The task consists of a sequence of 10-minute trials, with the total number of trials varying from study to study. Each trial begins with planes already in various hold positions and other planes in the queue. At the end of each trial, the subject is given a short, self-timed break. The next trial begins with a new screen display and the cursor at the top of the screen.
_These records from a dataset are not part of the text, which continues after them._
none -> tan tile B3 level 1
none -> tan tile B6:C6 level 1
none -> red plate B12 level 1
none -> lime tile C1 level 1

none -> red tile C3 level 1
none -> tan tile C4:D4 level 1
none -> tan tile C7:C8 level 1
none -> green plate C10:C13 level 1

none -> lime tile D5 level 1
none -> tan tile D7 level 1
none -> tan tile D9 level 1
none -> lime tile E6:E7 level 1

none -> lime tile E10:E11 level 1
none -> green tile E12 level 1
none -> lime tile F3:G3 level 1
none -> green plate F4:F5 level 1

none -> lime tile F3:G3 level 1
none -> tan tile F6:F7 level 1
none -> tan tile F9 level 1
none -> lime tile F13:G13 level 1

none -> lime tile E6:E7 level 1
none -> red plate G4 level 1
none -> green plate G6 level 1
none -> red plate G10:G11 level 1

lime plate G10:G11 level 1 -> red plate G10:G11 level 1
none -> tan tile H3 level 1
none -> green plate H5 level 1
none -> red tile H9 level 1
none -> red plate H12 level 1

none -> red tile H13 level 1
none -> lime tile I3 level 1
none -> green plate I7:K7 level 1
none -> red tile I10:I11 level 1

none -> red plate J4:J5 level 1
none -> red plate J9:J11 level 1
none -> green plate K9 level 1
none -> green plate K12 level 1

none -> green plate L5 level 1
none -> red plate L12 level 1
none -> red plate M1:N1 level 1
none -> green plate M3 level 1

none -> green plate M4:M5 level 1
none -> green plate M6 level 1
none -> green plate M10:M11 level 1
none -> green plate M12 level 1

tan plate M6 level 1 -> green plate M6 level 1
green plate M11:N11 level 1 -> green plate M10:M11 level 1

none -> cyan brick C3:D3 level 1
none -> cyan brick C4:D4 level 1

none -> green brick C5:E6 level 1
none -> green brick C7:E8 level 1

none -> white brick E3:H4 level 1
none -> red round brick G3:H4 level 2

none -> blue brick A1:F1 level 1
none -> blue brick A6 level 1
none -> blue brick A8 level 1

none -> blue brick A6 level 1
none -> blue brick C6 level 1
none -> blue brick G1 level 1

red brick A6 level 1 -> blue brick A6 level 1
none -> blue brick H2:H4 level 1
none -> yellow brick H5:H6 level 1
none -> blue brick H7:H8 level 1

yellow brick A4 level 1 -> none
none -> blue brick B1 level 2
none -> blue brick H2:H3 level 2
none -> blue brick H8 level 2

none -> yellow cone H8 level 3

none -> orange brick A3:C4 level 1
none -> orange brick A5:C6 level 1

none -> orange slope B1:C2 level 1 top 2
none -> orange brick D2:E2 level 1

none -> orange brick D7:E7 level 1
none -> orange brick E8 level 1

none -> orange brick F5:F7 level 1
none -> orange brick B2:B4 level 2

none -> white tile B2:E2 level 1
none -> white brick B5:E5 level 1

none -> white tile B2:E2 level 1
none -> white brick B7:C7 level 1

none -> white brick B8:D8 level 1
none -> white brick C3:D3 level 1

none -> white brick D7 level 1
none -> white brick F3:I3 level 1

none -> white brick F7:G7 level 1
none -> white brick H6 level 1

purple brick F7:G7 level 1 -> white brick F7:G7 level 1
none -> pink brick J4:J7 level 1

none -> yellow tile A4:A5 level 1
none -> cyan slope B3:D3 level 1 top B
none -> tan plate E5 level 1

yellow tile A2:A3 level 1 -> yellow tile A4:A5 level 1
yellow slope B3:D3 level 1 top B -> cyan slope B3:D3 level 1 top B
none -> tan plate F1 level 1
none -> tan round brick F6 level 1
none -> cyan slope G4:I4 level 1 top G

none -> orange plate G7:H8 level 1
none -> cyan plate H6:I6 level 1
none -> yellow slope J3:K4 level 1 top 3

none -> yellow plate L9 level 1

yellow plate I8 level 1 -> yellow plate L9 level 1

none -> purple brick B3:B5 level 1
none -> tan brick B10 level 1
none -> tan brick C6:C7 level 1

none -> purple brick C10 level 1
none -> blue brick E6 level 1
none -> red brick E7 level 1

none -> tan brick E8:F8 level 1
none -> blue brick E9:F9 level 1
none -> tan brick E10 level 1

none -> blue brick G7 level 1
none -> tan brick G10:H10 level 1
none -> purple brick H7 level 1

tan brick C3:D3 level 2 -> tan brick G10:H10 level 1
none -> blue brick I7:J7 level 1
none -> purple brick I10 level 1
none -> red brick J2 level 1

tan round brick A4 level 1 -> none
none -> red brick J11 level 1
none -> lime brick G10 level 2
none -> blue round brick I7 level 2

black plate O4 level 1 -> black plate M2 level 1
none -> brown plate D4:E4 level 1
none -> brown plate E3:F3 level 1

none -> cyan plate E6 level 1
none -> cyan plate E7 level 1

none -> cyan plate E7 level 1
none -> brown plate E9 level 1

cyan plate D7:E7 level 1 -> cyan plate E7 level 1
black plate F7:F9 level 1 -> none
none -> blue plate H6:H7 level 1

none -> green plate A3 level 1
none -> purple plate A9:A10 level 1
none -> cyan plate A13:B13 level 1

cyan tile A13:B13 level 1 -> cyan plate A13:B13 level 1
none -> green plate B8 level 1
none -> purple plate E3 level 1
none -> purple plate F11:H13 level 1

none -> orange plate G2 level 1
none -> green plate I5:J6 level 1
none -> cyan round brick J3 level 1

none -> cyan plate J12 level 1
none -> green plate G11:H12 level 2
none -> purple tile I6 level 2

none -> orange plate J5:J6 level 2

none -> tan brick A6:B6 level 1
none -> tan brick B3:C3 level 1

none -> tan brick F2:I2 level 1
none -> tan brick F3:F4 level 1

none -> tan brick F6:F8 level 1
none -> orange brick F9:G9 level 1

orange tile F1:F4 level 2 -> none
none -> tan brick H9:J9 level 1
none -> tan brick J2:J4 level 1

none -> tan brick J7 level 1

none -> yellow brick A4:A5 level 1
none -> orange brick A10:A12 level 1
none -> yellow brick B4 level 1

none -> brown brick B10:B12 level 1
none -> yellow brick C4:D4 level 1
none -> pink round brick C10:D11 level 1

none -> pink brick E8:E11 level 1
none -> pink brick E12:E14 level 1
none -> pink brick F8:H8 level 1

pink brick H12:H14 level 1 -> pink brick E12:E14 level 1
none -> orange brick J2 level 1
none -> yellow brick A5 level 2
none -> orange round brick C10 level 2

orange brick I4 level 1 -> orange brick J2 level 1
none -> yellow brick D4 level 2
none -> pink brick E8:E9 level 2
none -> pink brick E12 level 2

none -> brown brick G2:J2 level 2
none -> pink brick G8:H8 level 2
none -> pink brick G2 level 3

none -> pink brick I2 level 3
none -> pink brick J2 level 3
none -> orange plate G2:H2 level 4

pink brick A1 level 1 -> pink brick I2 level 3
The task involves three primary subtasks: 1) accepting a plane from the queue into a hold position; 2) moving planes within the hold positions; and 3) landing planes. The analyses presented here focus on the third task, specifically on the strategy decision of landing a selected plane on the short or long runways when both are open. There are several advantages to selecting the long runway. First, the long runways are always legal for all plane types. Thus, the probability of making an error is lower. Second, the current wind speed and runway conditions need not be consulted before landing the plane (although wind direction must always be consulted). Third, the rules for landing a plane on the runways need not be retrieved. Fourth, the long runways are closer to the hold positions than the short runways and so require fewer keystrokes. The advantage of using the short runway (when it is legal) is that it keeps the long runway open for the planes that can only land on the long runway under the current wind speed and runway conditions. Because the planes require 15 seconds to land on a runway and only one plane can be landed on a runway at a time, subjects must maximize the use of both runways in order to maximize the total number of planes landed. In other words, the long runway is a scarce resource that should be used sparingly.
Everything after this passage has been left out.